122000/6 = 20300 miles per year

A 28mpg car (something equivalent) would burn 726 gallons.
A Prius would burn (47.5 mpg) 428 gallons.

Savings = 298 gallons or $1192 at $4/gallon. From what I gather in my area, the avberage price of gasoline during the relavant period has been about $3.10/gallon, so an actual savings of $923. I drive less than tha, too, so my savings would be about $500/year. Though I like the Prius, there was a reason I bought a Subaru. Good in the snow and on the beach, too. I will certrainly look at them again when I need a new car; without the crazy primium they were easking at introduction, the value proposition should be better.

Yes, your old car was a pig, but that's neither here nor there in this sense.

-----

I'm watching this thread because as a multihul sailor, I would buy them for the weight savings alone. The $/pound proposition is certainly much better than carbon fiber!
But I never said I bought the car new. I did not and never would but I do drive about 26k per year. The numbers were also based on our previous cars not a 28mpg sedan..

The Honda Pilot got about 18 MPG (now my wife's car). Just filled up the Prius this morning in Maine at $3.59 per gallon but my calculations that I had done were on $4.00, which is what it was averaging when I bought the Prius.. Did not feel like re-calculating because in Maine we've been hoovering high $3's low 4's for a couple of years.

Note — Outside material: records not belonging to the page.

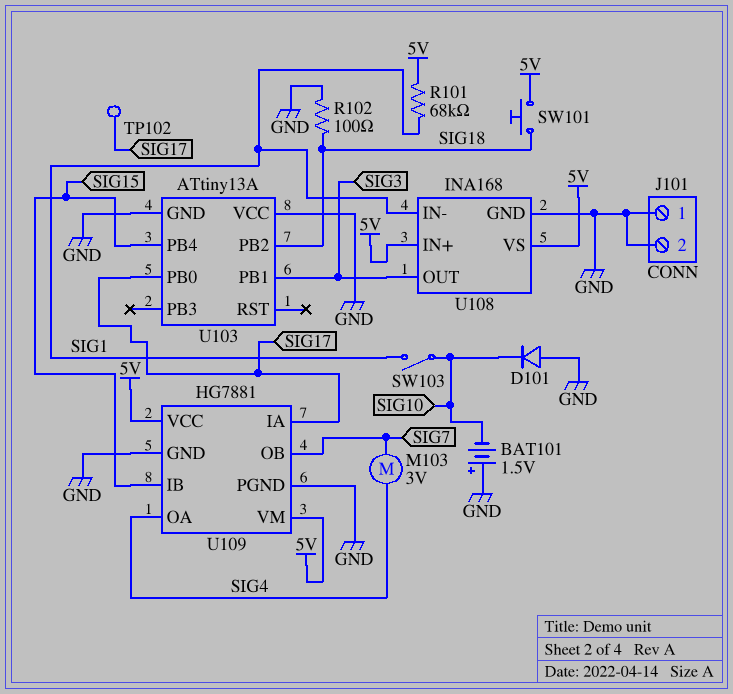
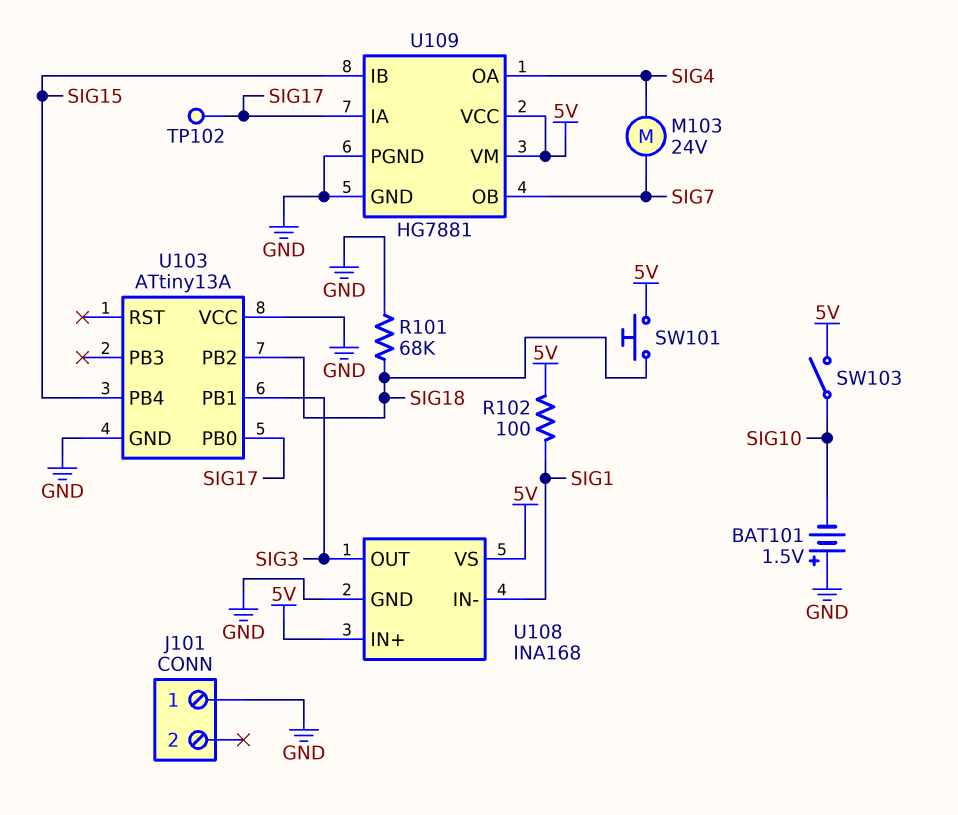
D101: diode (A GND, K SIG10) -> none
J101 pin 2: GND -> none
M103: motor 3V (SIG4, SIG7) -> motor 24V (SIG4, SIG7)
R101: 68k (5V, SIG1) -> 68k (GND, SIG18)
R102: 100 (GND, SIG18) -> 100 (5V, SIG1)
SW103: switch (SIG1, SIG10) -> switch (5V, SIG10)

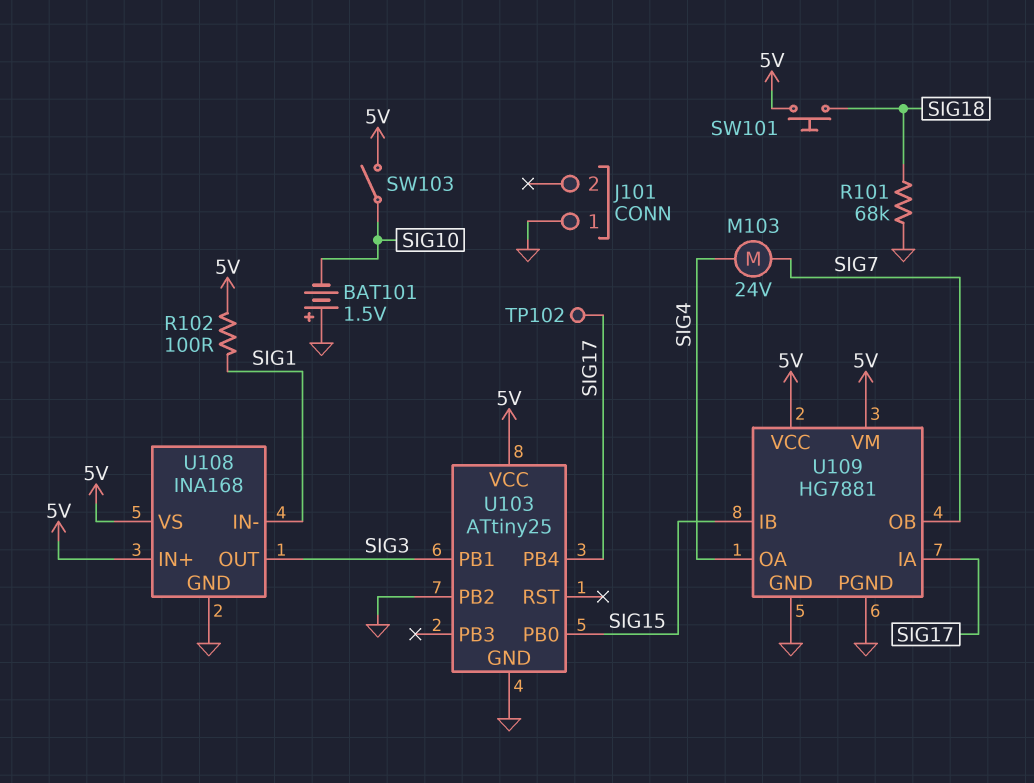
U103: ATtiny13A -> ATtiny25
U103 pin PB0: SIG17 -> SIG15
U103 pin PB2: SIG18 -> GND
U103 pin PB4: SIG15 -> SIG17
U103 pin VCC: GND -> 5V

Even at today's gas prices ($3.59):

Pilot = 26k @ 18mpg = 1444 gallons X $3.59 = $5185.00
Prius = 26k @ 47mpg = 553 gallons X $3.59 = $1985.00

I am still saving roughly 3k per year in gas costs over me driving the Pilot, I now do more miles than my wife.... My old Outback wagon averaged about 22mpg.

My absolute worst tank on the Prius was 43.7mpg (very cold and the heater was running the engine constantly) and the best has been 53.4 mpg.... The absolute best I ever did on the Pilot was 21.2mpg but she has been as low as 15.8 mpg.

That said I did a ton of research before buying a used Prius and so far it has paid off. Zero problems, zero fixes and $28.00 +/- fills the tank. The savings in gas compared to the Pilot have been great and very real. For me I just like the technology aspect of it and want to see how far I can get it to go mileage wise and longevity.

Now my wife wants one..... I need her Pilot some times and don't want to go back to three cars...... She took it to Boston yesterday, 262 miles, averaged 48.7 mpg and used about 5.3 gallons of gas.... Can't blame her for liking that..... Heck she got a free lunch out of it when compared to taking the Pilot....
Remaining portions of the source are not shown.